The early 50ies?Maybe the war interrupted the education of pupils.
by GAUSS
A solid question, Mr. X. Too often we forget that this country has been at war almost nonstop for the better part of a century.
by Mr.X
Well, the real question is why you don’t realize that the war hit the other countries at home, while your people basically, aside from some aquintance or fam member joining the army, wasn’t affected in daily life.
by Mr.X
*s.But, that doesn’t mean this has to be the reason, of course.
by Bri
My grandfather ran an army base stateside during the war. Yea, our lands weren’t bombed to smithereens, but the war had it’s toll over here. Anyone who glorifies war is deluded. Not only did we not start the war, we didn’t want to join the war. If we didn’t, old uncle Adolf would have owned half of the world. He missed victory in Russia by a month. Once winter set in, the supply lines were impossible to maintain. Blitzkrieg was very effective. It’s the reason that everything was destroyed, not allied bombing.
by Mr.X
Wow, you know nothing about strategy.First, there was nothing like a Blitzkrieg doctrince, that really was used.Read up on Liddel Hart and how he tried to gain eternal glory for his “inventions”.Second: I didn’t say allied bombing was at fault, but foreign occupation tends to make living kinda hard (disrupting the economy etc, and that at a time at which people were much poorer anyway).Third: Your country engaged for a long time in doings that you yourself would answer with war.Fourth: Stalins counter push (watch battle plan, blitzkrieg) would have destroyed our armies alone.
Fifth: If Benito wouldn’t have felt the need for balkan entanglement, our time-schedule would have looked differently.
Nonetheless, speedy advance, what you might call Blitzkrieg, was needed to swallow the economies of the vanquished as intact as possible.”Blitzkrieg” is fundamentally about conquering material.
Bombing for destroyings sake wasn’t even possible at the beginning for the Axis, since we didn’t have enough material compared to the allies.France’s forces were much bigger in every aspect, alone.
I rest my case: Going to school in a bombed Germany, occupied France or even worse, Poland at that time was quite a different experience as going to school in the USA where the war was confined to some other country.
So, tell me about your horrible toll, if you want.
Ps: Why did you digress- you post was kinda offtopic.I never played the blame game, just stated some facts.
by Bri
In the long run, this is not a good place to debate WWII. I’m very aware of the damage that the war caused on all fronts.
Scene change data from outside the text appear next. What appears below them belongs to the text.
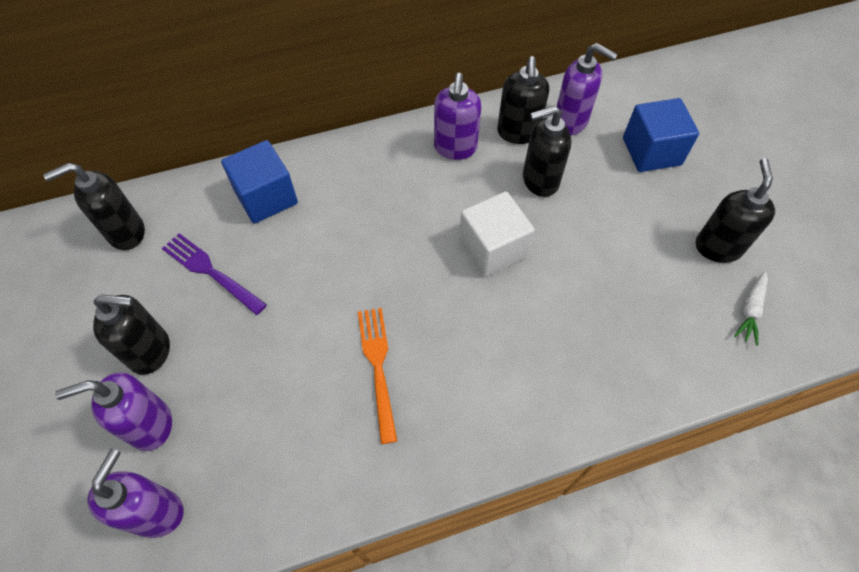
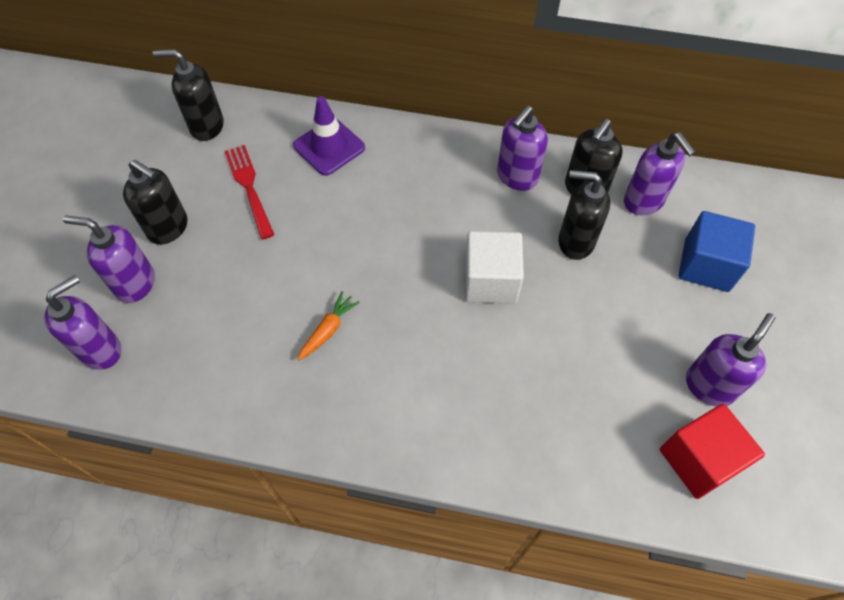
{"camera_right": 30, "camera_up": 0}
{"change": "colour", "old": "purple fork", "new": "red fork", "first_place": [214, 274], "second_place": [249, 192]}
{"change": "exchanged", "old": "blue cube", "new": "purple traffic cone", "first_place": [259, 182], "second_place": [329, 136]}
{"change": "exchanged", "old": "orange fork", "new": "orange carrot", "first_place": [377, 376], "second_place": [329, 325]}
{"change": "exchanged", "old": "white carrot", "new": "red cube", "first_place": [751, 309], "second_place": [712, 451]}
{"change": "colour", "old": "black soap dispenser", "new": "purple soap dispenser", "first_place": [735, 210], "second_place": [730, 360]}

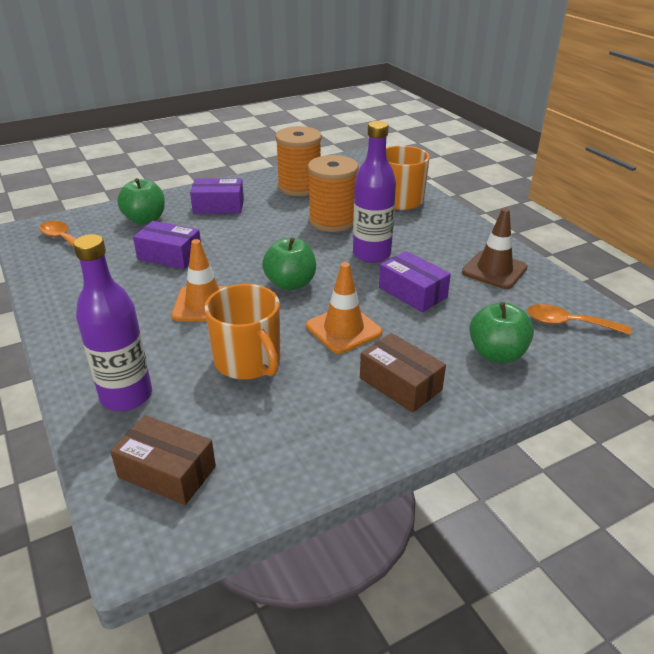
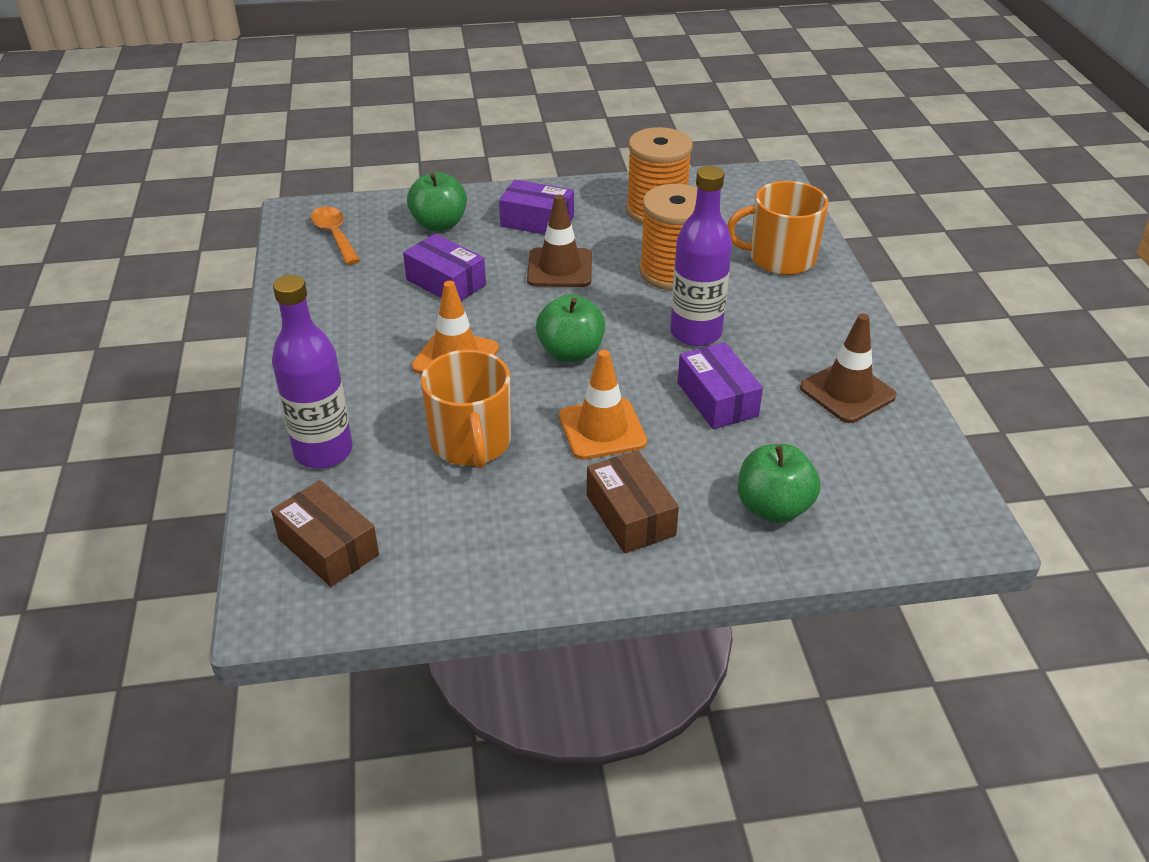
{"camera_right": 20, "camera_up": 5}
{"change": "appeared", "new": "brown traffic cone", "second_place": [559, 240]}
{"change": "missing", "old": "orange spoon", "first_place": [579, 319]}

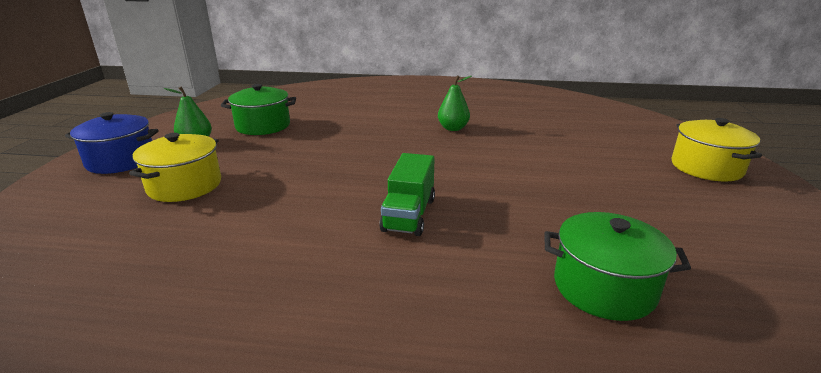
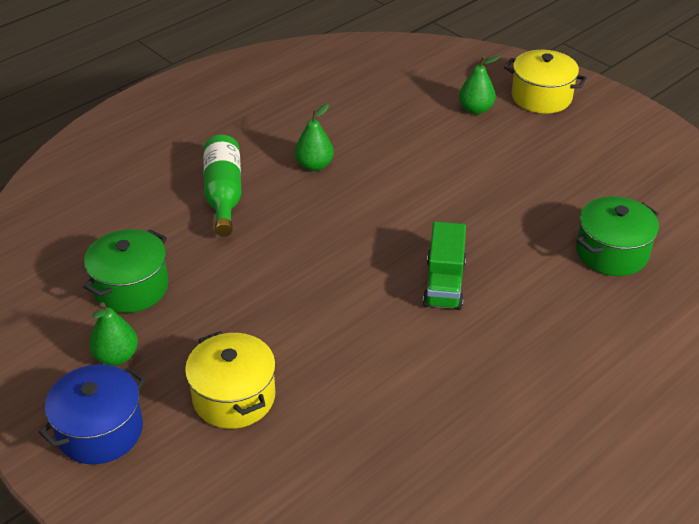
{"camera_right": -50, "camera_up": 15}
{"change": "appeared", "new": "green bottle", "second_place": [222, 186]}
{"change": "spun", "old": "green truck", "first_place": [407, 194], "second_place": [444, 266], "degrees": 45}
{"change": "appeared", "new": "green pear", "second_place": [479, 85]}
As I said, we were affected in very harsh ways to. Nothing in comparison to what others went through, but it was no picnic over here. I only wanted to say that, if we could have avoided the war, we would have. America has it’s own problems. Education is only one of them. Sorry for the hardships of the war. It took it’s toll on everyone.
by Mr.X
Ps: Have a nice day:)
And ignore my stark rhetorics, if they upset you (I don’t think so).Knowing nothing -of course- was probably an exaggeration.
Still, Bomber Harris et al destroyed certainly more than amored breakthroughs :)
Anyway: I look forward/backward to hear about the taken toll.I have a strong suspicion that you will support my case.
by Andy
Prussian government didn’t export their education system. The United States government modeled U.S. education to suit the government’s agenda and corporate agenda. The problem the Prussian military had with soldiers running away from battles was remedied by an education system that molded youth to be obedient to authority. Google “Milgram obedience experiment”. Also, “The Ultimate History Lesson”.
by TallDave
You could blame the Spartans if you like — the first public school systems were modeled on them.